On 04/24/2015 10:01 AM, Christoph Lameter wrote:
> On Thu, 23 Apr 2015, Paul E. McKenney wrote:
> 
>>> As far as I know Jerome is talkeing about HPC loads and high performance
>>> GPU processing. This is the same use case.
>>
>> The difference is sensitivity to latency.  You have latency-sensitive
>> HPC workloads, and Jerome is talking about HPC workloads that need
>> high throughput, but are insensitive to latency.
> 
> Those are correlated.
> 
>>> What you are proposing for High Performacne Computing is reducing the
>>> performance these guys trying to get. You cannot sell someone a Volkswagen
>>> if he needs the Ferrari.
>>
>> You do need the low-latency Ferrari.  But others are best served by a
>> high-throughput freight train.
> 
> The problem is that they want to run 2000 trains at the same time
> and they all must arrive at the destination before they can be send on
> their next trip. 1999 trains will be sitting idle because they need
> to wait of the one train that was delayed.

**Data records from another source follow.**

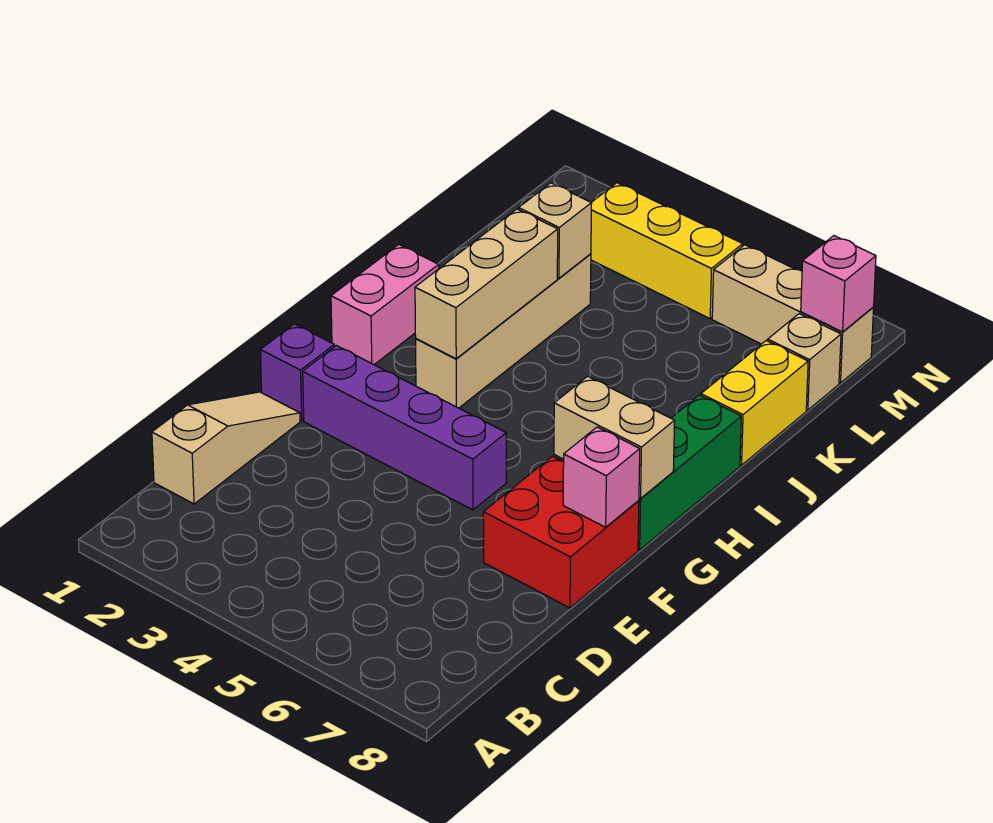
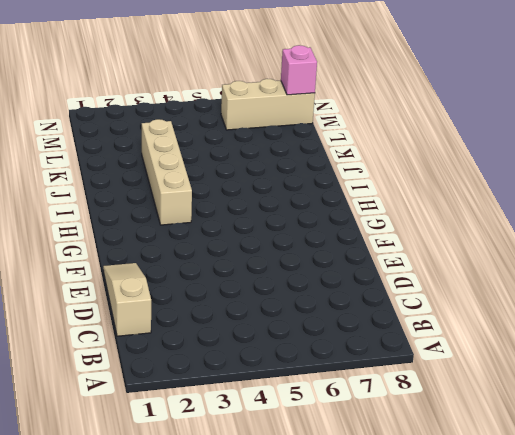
none -> red brick E7:F8 level 1
none -> purple brick F1 level 1
none -> purple brick F2:F5 level 1

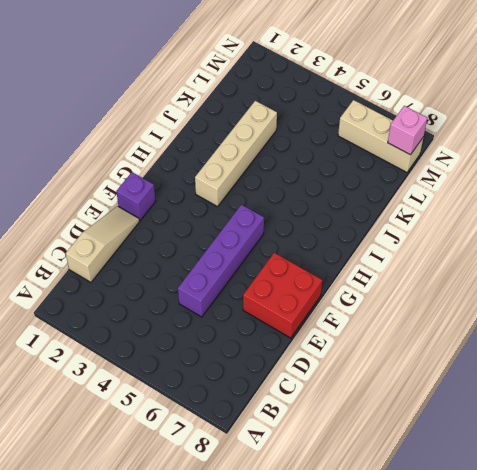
purple brick D5:G5 level 1 -> purple brick F2:F5 level 1
none -> green brick G8:I8 level 1
none -> pink brick H1:I1 level 1
none -> yellow brick J8:K8 level 1

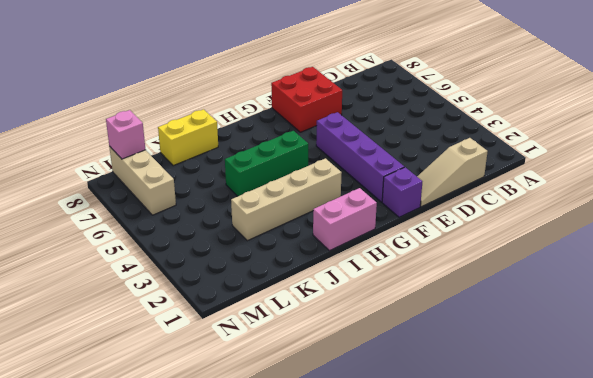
green brick H5:J5 level 1 -> green brick G8:I8 level 1
none -> tan brick L8 level 1
none -> yellow brick M3:M5 level 1
none -> pink brick F8 level 2

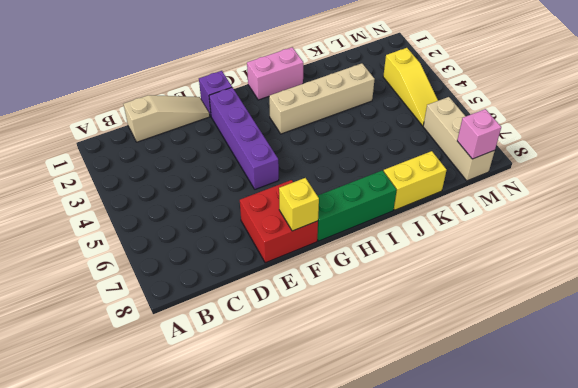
yellow brick F8 level 2 -> pink brick F8 level 2
yellow slope M3:M5 level 1 top 3 -> yellow brick M3:M5 level 1
none -> tan brick L8 level 1
none -> tan brick G7:G8 level 2
none -> tan brick H3:J3 level 2

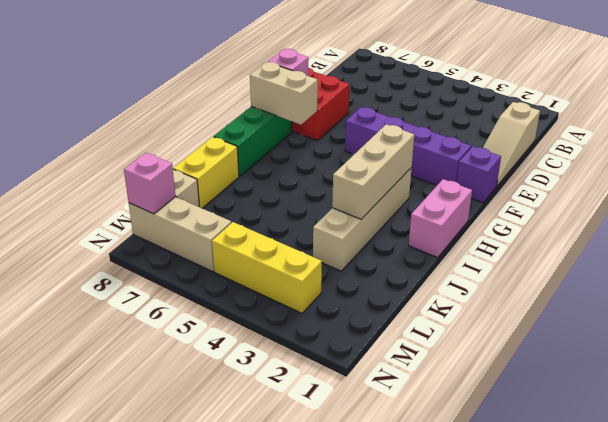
none -> tan brick K3 level 2

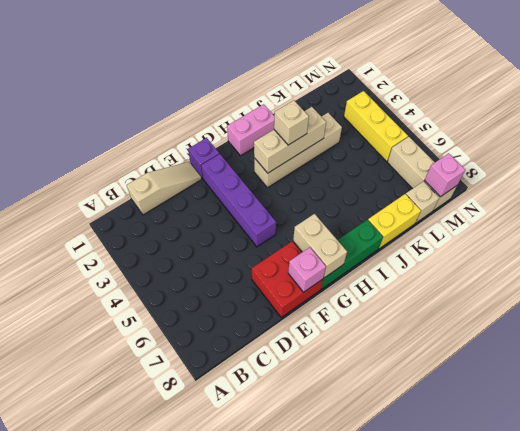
tan brick I3 level 3 -> tan brick K3 level 2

This reduces the troughput.
> People really would like all 2000 trains to arrive on schedule so that
> they get more performance.

So you run 4000 or even 6000 trains, and have some subset of them
run at full steam, while others are waiting on memory accesses.

In reality the overcommit factor is likely much smaller, because
the GPU threads run and block on memory in smaller, more manageable
numbers, say a few dozen at a time.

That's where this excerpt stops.